Back to nature: the story of one family’s retreat into the Amazon forest to escape Covid
New film charts the journey of the Kichwa people deeper into the Ecuadorian Amazon and the lessons they drew from reconnecting with nature
As billions of people isolated around the world in 2020, villagers from Sarayaku , a Kichwa community in the Ecuadorian Amazon, headed deeper into the forest to escape the coronavirus pandemic. The journey, documented in a new short film called The Return, reaffirmed the bond the community has had with the forest for generations, protecting ancestors from missionaries, militias and emerging diseases such as measles and smallpox, as well as sustaining life.
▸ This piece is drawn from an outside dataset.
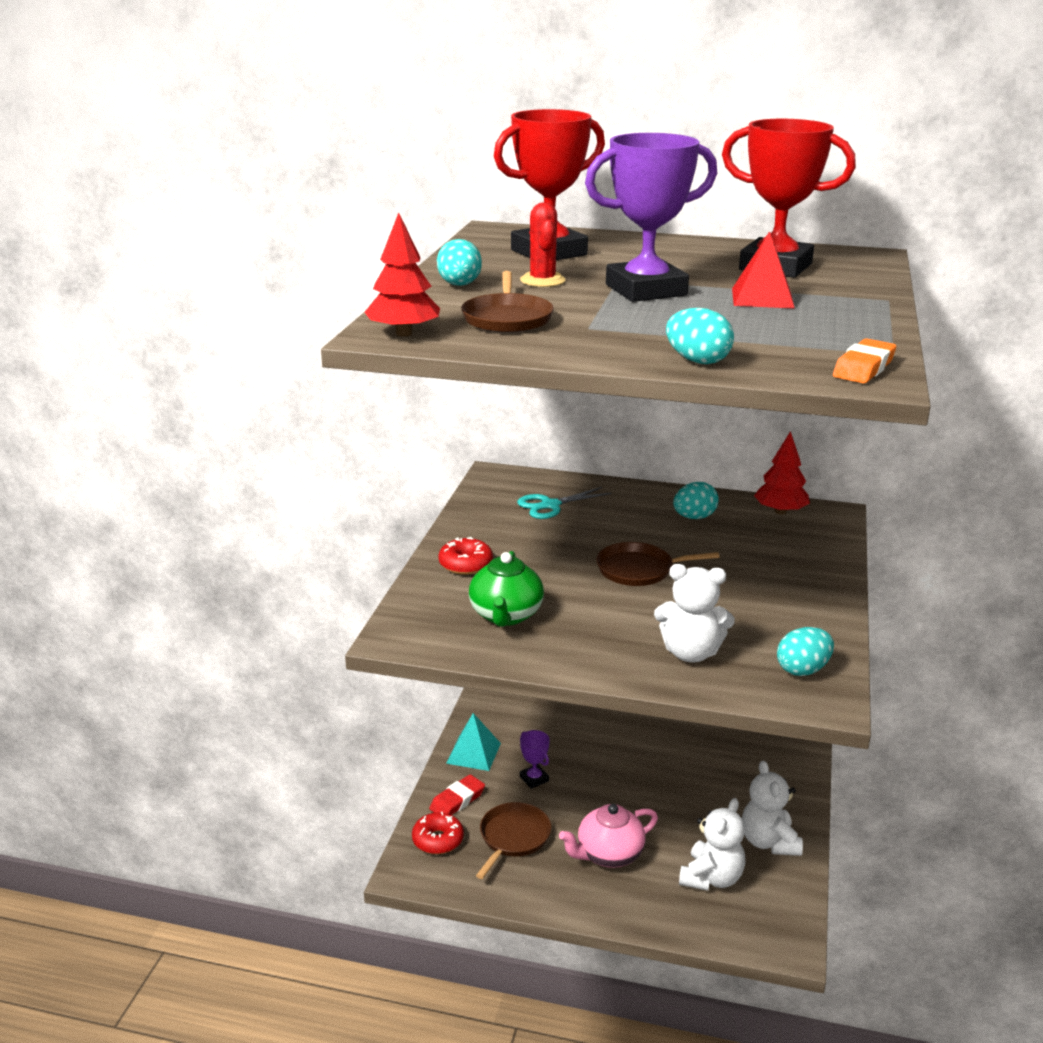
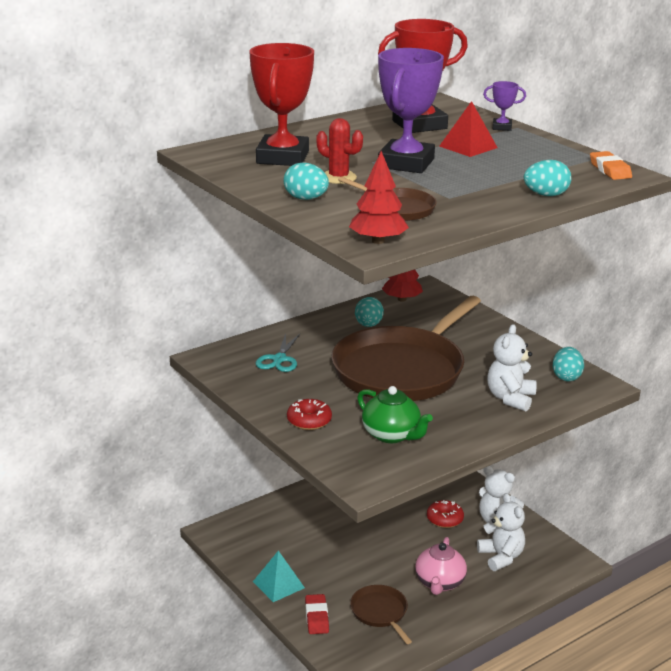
camera: 50 degrees left, 0 degrees up
(438, 840) = (344, 646): red donut -> red donut (444, 519)
(534, 779) = (337, 573): purple trophy -> purple trophy (502, 127)
(639, 570) = (402, 370): brown pan -> brown pan, size x2.27
(690, 653) = (510, 398): white teddy bear -> white teddy bear turned 150 degrees clockwise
Directed by the indigenous film-maker Eriberto Gualinga and co-produced by his niece and environmental defender Nina Gualinga, both from Sarayaku, alongside British film-maker Marc Silver, the Guardian documentary had its premiere at the Sheffield DocFest in June. The Kichwa community has gained international acclaim for its environmental activism, successfully defending its ancestral lands in the Bobonaza river basin against an oil company looking to drill, and winning a case against the Ecuadorian government at the Inter-American Court of Human Rights (IACHR) in 2012 for not respecting the right to life, safety and land.
The Guardian spoke with Eriberto and Nina about the message of The Return and their work as defenders of the forest.
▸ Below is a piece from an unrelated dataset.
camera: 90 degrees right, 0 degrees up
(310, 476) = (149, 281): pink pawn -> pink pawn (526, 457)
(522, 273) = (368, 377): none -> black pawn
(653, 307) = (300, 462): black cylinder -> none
When did you realise the pandemic was coming?
Eriberto: “On 17 March 2020 there was terrible flooding in our village, Sarayaku, and other communities. It reached a height we’d never seen before, covering the roofs of homes and tearing down bridges. It left us with nothing, without food, nothing. We were reconstructing our homes and replanting crops when we heard on the radio that Covid had arrived in the nearest city. We’d already heard about the virus in February. When we were completely physically exhausted, Covid attacked us.”
Some villagers headed deeper into the forest. Why did you want to document this journey?
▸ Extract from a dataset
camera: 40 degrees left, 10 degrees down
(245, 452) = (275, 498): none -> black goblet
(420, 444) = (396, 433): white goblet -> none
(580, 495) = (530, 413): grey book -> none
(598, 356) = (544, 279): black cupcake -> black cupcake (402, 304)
Eriberto: “I wanted the world to also return to the forest. The forest is important. That is where life is. It is the lungs of the world. I imagined people isolating in the city in the pandemic – being stuck in four walls alone in a house – and all the problems that can bring.
“Isolating in the forest is completely different. It is freedom, fishing, collecting fruit, long walks, sharing knowledge with parents, collecting medicinal plants … I wanted to show how important the forest is for the world and why we should reconnect with her. In Kichwa, the film is called Tiam which means ‘look back’. It’s about reconnecting with and respecting nature.”
In the film, it’s clear this is not the first time Kichwa community members have sought the protection of the forest.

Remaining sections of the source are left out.